Ruskin, Davie, Graves: a ramble inspired by the AAWP conference 'discussion of process'.

I read Ruskin’s “On Modern Painters”, especially the section “of Truth of water” ( Vol 1, section V) where he castigates landscape painters for  throwing a blob of color on a canvass and exploiting a tacit agreement with the viewer that that blob means: ”Water; with or without reflections”…Ruskin said it looked nothing like light on water, and went out with a notebook and pen and carefully described what he saw. [1] It’s a powerful antidote to modern theorized claims about the Prison House of  Language or the slippage of the signifier. Starting with the admission that no one will ever manage to paint the sea, he then praises those who get closest. Nice metaphor there. 

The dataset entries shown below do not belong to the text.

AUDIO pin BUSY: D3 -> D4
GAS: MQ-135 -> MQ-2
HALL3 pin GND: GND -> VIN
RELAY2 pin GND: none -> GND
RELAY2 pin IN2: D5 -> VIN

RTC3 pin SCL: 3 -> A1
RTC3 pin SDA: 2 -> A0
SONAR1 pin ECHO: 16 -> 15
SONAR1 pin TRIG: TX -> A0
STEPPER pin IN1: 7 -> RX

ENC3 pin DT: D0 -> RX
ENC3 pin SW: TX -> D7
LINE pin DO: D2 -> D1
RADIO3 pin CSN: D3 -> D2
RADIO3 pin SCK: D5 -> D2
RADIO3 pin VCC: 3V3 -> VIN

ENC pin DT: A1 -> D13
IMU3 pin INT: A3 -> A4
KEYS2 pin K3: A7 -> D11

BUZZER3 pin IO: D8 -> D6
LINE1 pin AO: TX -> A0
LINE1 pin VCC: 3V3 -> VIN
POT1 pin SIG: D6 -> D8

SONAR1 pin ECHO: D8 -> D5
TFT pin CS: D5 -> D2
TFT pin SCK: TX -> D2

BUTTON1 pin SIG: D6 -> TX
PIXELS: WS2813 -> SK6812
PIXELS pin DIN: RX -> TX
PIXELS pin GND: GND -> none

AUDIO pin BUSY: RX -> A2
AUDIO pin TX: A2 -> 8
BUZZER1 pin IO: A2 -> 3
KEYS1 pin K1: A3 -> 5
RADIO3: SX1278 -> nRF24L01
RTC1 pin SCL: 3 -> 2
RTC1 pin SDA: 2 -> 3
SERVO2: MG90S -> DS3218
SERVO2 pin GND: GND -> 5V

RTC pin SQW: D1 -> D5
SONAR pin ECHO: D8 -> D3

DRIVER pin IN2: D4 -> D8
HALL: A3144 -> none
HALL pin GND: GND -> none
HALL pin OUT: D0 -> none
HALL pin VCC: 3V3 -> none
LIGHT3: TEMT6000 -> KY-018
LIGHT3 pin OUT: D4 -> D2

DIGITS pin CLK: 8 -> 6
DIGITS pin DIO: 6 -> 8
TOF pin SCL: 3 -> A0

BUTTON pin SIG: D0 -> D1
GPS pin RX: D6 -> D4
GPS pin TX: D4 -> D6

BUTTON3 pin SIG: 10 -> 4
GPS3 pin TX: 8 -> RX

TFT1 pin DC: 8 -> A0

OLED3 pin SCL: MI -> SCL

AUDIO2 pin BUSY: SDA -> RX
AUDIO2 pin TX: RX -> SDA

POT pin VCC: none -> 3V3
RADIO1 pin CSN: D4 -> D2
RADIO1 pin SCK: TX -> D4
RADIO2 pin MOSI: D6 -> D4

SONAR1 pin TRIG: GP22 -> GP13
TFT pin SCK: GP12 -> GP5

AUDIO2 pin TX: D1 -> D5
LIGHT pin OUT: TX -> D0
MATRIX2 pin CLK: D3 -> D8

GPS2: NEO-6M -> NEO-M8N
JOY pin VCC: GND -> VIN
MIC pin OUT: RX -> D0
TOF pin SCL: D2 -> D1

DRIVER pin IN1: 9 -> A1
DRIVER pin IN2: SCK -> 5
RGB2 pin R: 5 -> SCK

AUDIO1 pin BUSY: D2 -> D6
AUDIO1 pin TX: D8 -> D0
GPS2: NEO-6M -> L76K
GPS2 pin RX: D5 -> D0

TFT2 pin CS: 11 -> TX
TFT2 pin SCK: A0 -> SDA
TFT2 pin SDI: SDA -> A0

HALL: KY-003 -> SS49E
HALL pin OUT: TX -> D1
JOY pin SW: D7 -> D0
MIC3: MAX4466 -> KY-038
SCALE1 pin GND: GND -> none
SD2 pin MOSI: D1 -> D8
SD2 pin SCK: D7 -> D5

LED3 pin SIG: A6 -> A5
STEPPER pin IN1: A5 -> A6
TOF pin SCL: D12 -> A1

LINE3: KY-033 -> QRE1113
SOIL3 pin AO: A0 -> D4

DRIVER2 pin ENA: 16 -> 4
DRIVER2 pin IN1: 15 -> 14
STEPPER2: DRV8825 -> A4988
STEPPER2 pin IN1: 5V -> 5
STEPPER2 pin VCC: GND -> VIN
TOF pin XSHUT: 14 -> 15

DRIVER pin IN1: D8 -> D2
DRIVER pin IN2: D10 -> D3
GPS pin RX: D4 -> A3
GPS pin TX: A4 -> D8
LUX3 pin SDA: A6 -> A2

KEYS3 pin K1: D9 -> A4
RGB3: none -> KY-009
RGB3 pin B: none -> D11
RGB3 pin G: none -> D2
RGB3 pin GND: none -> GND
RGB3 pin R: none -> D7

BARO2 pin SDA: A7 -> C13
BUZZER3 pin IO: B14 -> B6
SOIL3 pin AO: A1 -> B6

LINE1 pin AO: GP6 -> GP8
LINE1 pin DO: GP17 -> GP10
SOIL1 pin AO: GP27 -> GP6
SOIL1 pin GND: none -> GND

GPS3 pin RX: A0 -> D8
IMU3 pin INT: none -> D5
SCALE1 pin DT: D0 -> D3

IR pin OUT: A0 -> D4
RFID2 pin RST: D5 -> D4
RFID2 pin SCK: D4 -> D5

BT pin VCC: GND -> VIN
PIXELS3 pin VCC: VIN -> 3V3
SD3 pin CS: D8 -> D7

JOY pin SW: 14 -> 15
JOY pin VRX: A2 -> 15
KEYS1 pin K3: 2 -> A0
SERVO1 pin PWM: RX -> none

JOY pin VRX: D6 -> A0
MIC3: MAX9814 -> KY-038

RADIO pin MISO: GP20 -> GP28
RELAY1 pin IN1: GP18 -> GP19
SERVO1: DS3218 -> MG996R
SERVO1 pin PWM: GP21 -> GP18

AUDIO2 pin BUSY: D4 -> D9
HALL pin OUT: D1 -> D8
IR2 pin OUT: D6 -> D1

As Ruskin says about painting the sea (Vol I part two, section v, ch1 point 5), it’s impossible, it can only be suggested by means of ‘more or less spiritual and intelligent conventionalism’(Vol 1 page 355). 

 A poem is a conventional literary category, and so there is a general sense of what a poem is and should do, and while that obviously varies across different versions of ‘poetry’, there are dominant assumptions about what a poem should be: in terms of diction, subject matter, and treatment despite the various movements over the past two hundred years.  In fact, given the lyricization of poetry over the past two centuries, we have fallen such a long way since Chaucer could write about everything and anything. Put against the works of the great medieval poets, most modern poetry seems flat and anemic.  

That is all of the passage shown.